Gurugramwale: The animal stories

This afternoon, the four folks are briefly lying in a public park in Gurugram. Dinesh and Mr Rawat are otherwise walking the dogs as part of their job. The dogs live with their employers, a human family, in a house nearby.

gurugram Updated: Oct 24, 2020, 02:49 IST
Mayank Austen Soofi
Mayank Austen Soofi
Hindustan Times, Gurugram
Guddu and Chuck are dogs. Dinesh is a human. He is holding on to Guddu’s leash.
Guddu and Chuck are dogs. Dinesh is a human. He is holding on to Guddu’s leash. (Mayank Austen Soofi)

Both Guddu and Chuck are brown. They have the same flappy ears and exactly the same size.

They must be twins, no?

“They are step-siblings,” says Dinesh. “They have the same papa, but their mummy is alag alag (different).”

Guddu and Chuck are dogs. Dinesh is a human. He is holding on to Guddu’s leash. Chuck’s caretaker is another human, SS Rawat.

This afternoon, the four folks are briefly lying in a public park in Gurugram. Dinesh and Mr Rawat are otherwise walking the dogs as part of their job.

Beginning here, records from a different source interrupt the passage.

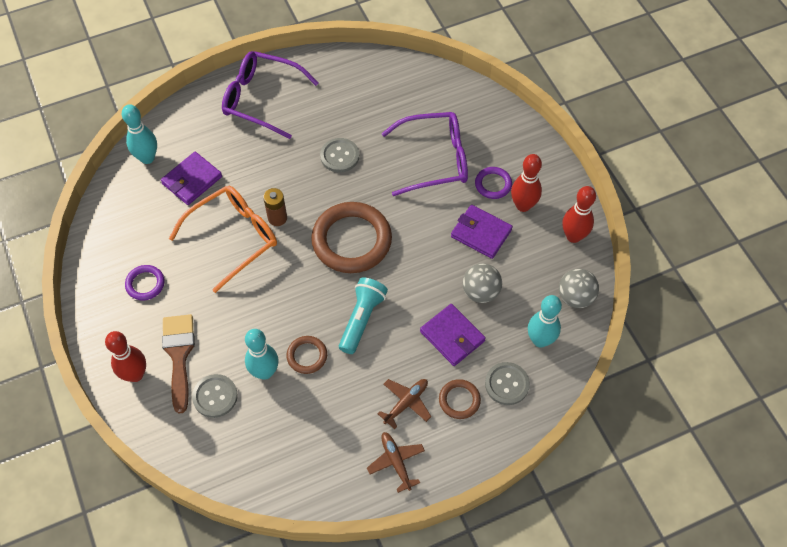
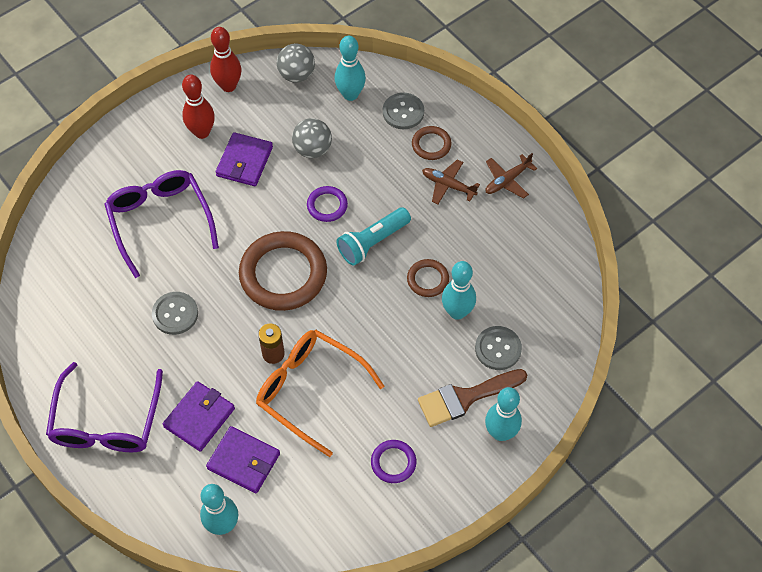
camera: 105 degrees left, 0 degrees up
(135, 374) = (500, 433): red bowling pin -> turquoise bowling pin
(361, 319) = (372, 242): turquoise flashlight -> turquoise flashlight turned 45 degrees counterclockwise
(452, 336) = (368, 163): purple wallet -> purple wallet (199, 417)
(493, 184) = (181, 162): purple ring -> purple ring (327, 205)

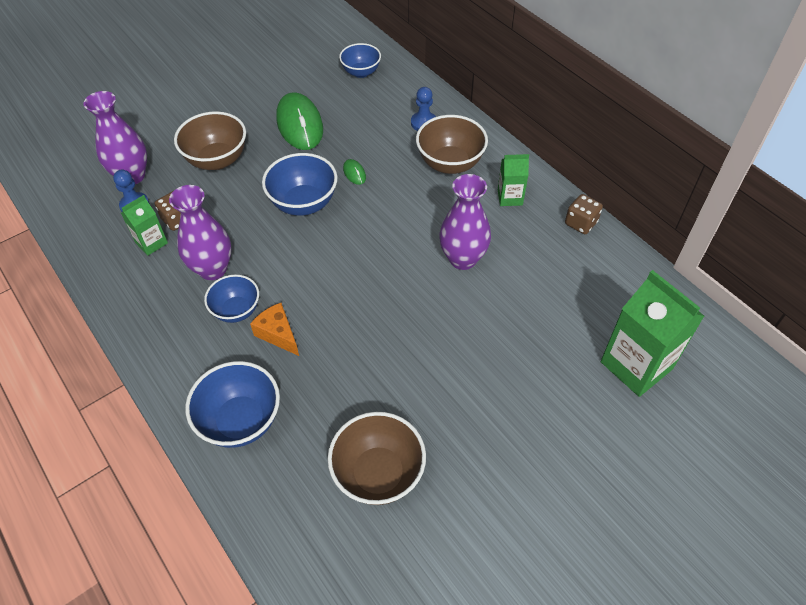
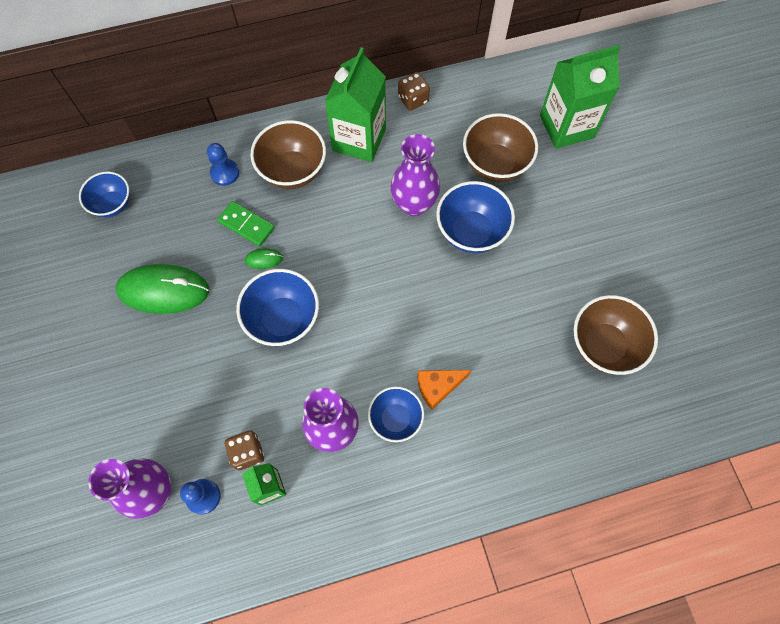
camera: 70 degrees left, 15 degrees up
(217, 160) = (175, 391): brown bowl -> brown bowl (495, 164)
(241, 421) = (520, 444): blue bowl -> blue bowl (471, 232)
(381, 152) = (246, 225): none -> green domino
(510, 197) = (359, 139): green carton -> green carton, size x1.90

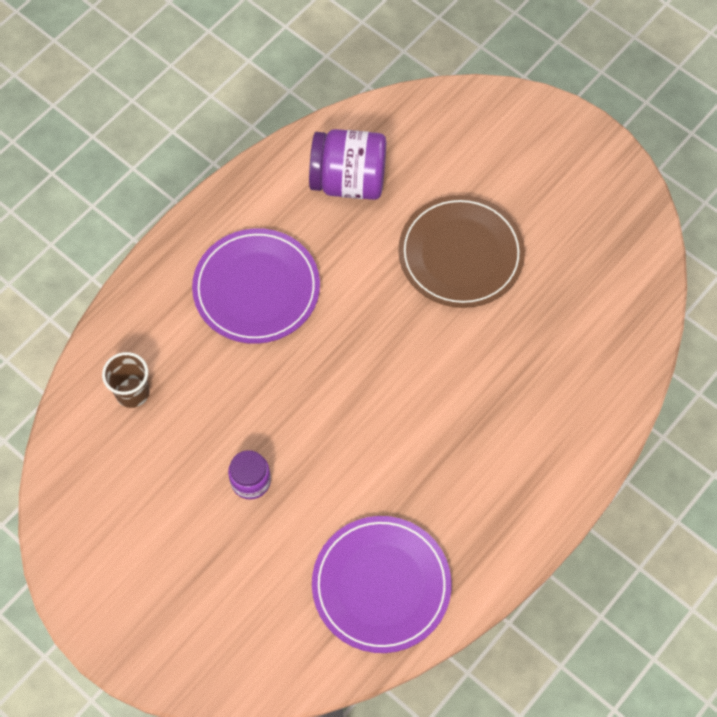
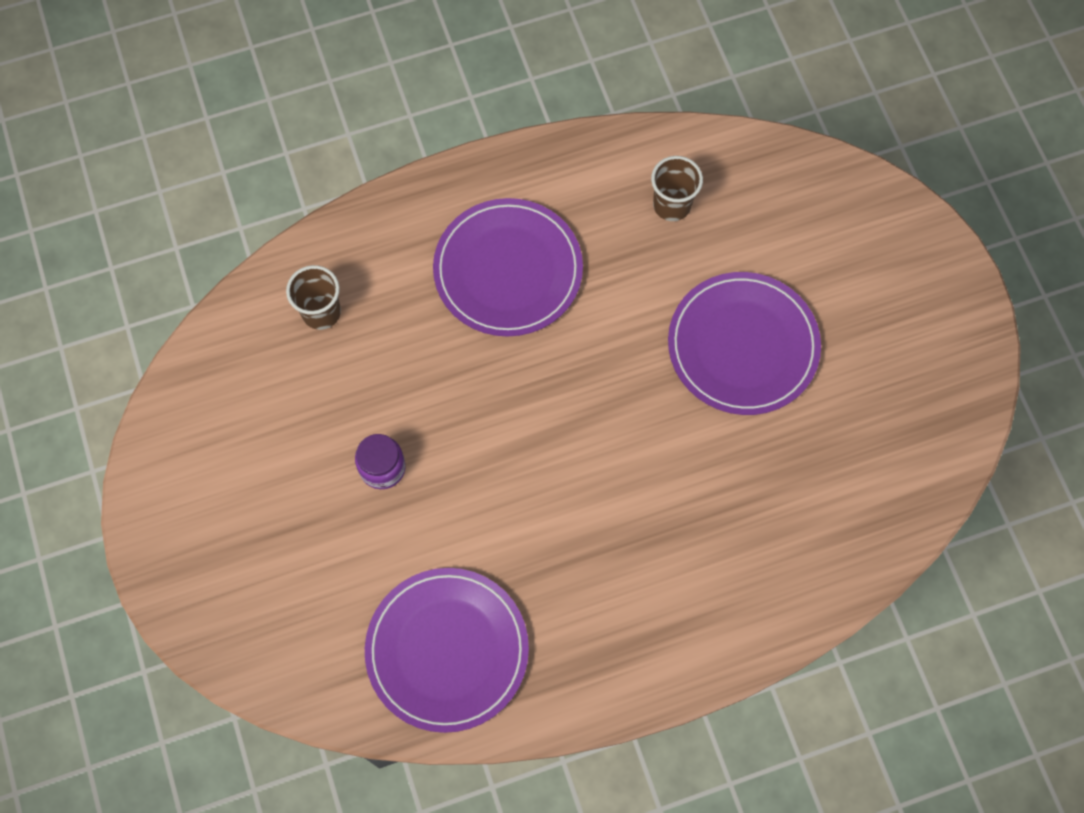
camera: 30 degrees right, 5 degrees up
(348, 181) = (672, 205): purple jar -> brown cup
(461, 254) = (743, 346): brown plate -> purple plate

The dogs live with their employers, a human family, in a house nearby.

“They are a little over a year,” says Dinesh, affectionately embracing his Guddu. Patting Chuck’s back, Mr Rawat explains the young dogs’ huge size, saying, “Some dogs grow very fast.”

It is the two humans’ assignment to escort the dogs every afternoon in the neighbourhood park. “We love Guddu and Chuck,” says one of them. Indeed, some personal histories linger on behind their fondness for dogs.

Dinesh, to start with, has always been fond of animals. He grew up in a village in Madhubani, in Bihar. “As a child I used to play with rabbits… had them as pets,” he says, a faint smile clinging on to his face. “Though we didn’t have dogs at home, there were a few strays who would always be hanging about the entrance, and we would feed them daily with milk and roti.”

Mr Rawat confesses that he isn’t fond of animals as much as his colleague, “but I’ve grown attached to Chuck and Guddu.” Coming from a mountain village in Pauri, in Uttarakhand, he has a less friendly childhood with animals. “We would often see cheetahs and baghs (tigers) in the jungles.” Sometimes a bagh might appear at night in the village, looking to attack a goat for food, “and then we all would gather and scare him away by beating drums and by shouting.” The bagh would run away, back into the forest.

Both Madhubani and Pauri are far from the Millennium City, and the only intimate link to animals for these two men remains with their employer’s dogs.

By now, Guddu and Chuck are jumping over each other and one doesn’t know if they are fighting or playing.

Dinesh and Mr Rawat affectionately but forcefully restrain their respective charges, and get up to make a round of the park.